Configuring WDAC using Microsoft Intune policy is very simple with just two settings. We’ll see both scenarios in this post.
Create a Group with SkyTEN5i as member
I have created a group with SkyTEN5i as member.
Scenario 1: Only Windows components and Microsoft Store apps
Navigate to Intune -> Device configuration -> Profiles. Click on +Create profile.
Enter appropriate Name and Description. I have entered:
Name: Win 10 WDAC Policy
Description: Windows 10 : Microsoft Defender Application Control Policy
In Platform, select Windows 10 and later.
In Profile type, select Endpoint protection.

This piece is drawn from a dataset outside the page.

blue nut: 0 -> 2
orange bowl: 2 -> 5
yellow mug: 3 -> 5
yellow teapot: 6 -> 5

Click on Microsoft Defender Application Control.
In Microsoft Defender Application Control window, select the appropriate option.
Not Configured: Application Control is not enabled
Enforce: Enables Application Control in blocking mode.

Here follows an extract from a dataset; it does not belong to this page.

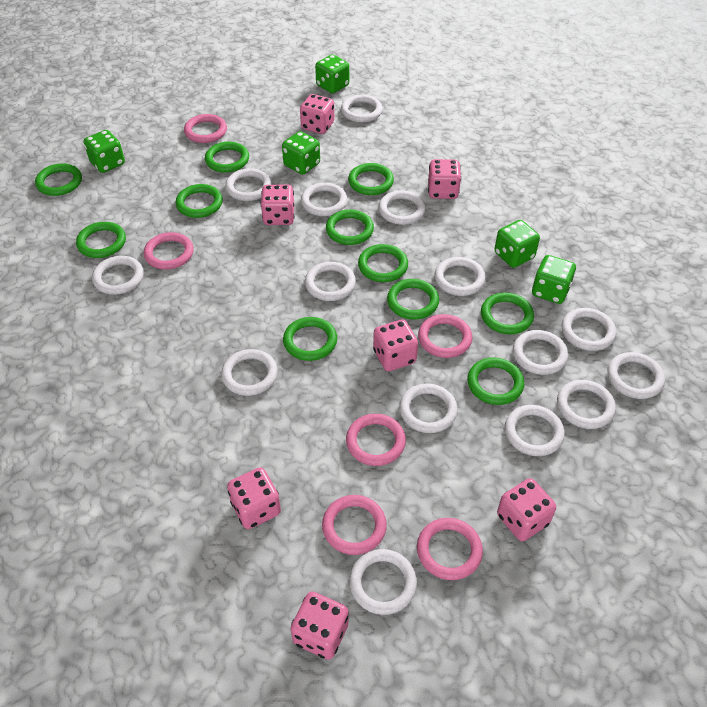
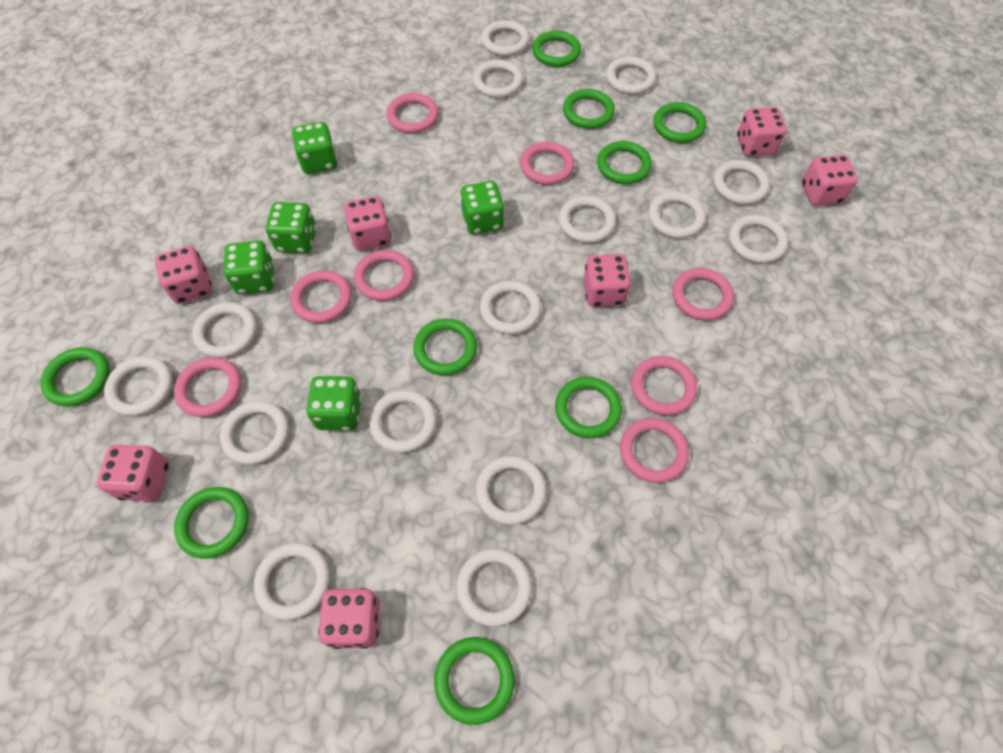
green ring: 11 -> 9
pink ring: 6 -> 8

Audit Only: Enables Application Control in Audit mode.
In Application control code integrity policies, select Enforce.
In Trust apps with good reputation, select Not configured.
Note: we’ll test other options later.
Select appropriate group.
As I want to test Application Control on a specific machine, I have selected the above created group. After selecting the group, click Save.
The policy is deployed.
In Client machine:
Open any non-Microsoft app.
As Application Guard requires restart, you can see the above message.

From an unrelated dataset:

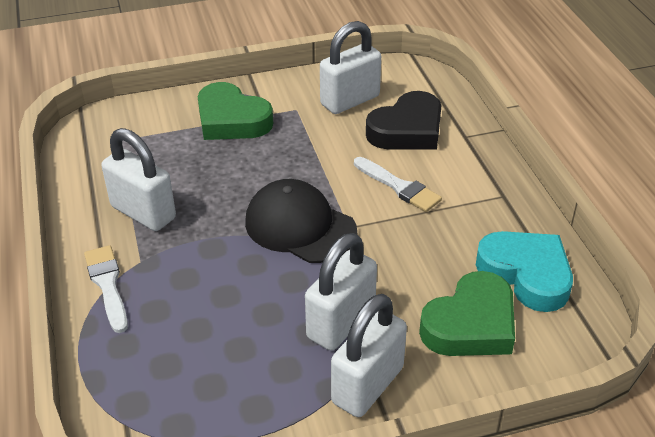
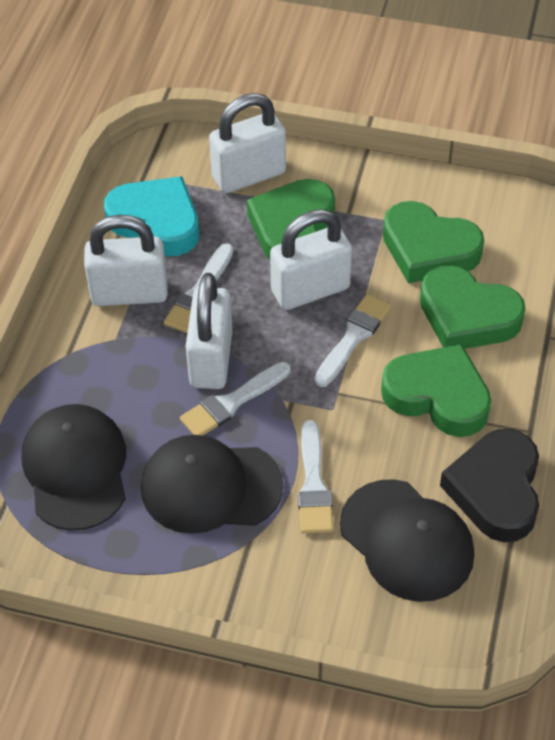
black cap: 1 -> 3
green heart: 2 -> 4
white brush: 2 -> 4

You can manually restart the machine or let it restart.
After the machine is restarted, open the same app again.
You will see that it is blocked by Microsoft Defender Application Control.
Scenario 2: Only Windows components, Microsoft Store apps and reputable apps as defined by the Intelligent Security Graph.
Click on the above created policy.
Click on Properties.
Navigate to Settings -> Microsoft Defender Application Control.
In Trust apps with good reputation, select Enable.
In Client machine, sync the policy
Once policy is updated on the client machine, you’ll again see a restart window.
Open the same app again. If it is trusted my Intelligent Security Graph, it will be allowed to run. In my case I am using 7-zip which was allowed to run.
When you try to run any executable which is not trusted by Intelligent Security Graph, it’ll be blocked. Here, in the example above, I tried to execute ransomeware_testfile_unsigned.exe from Exploit Guard sample and it was blocked.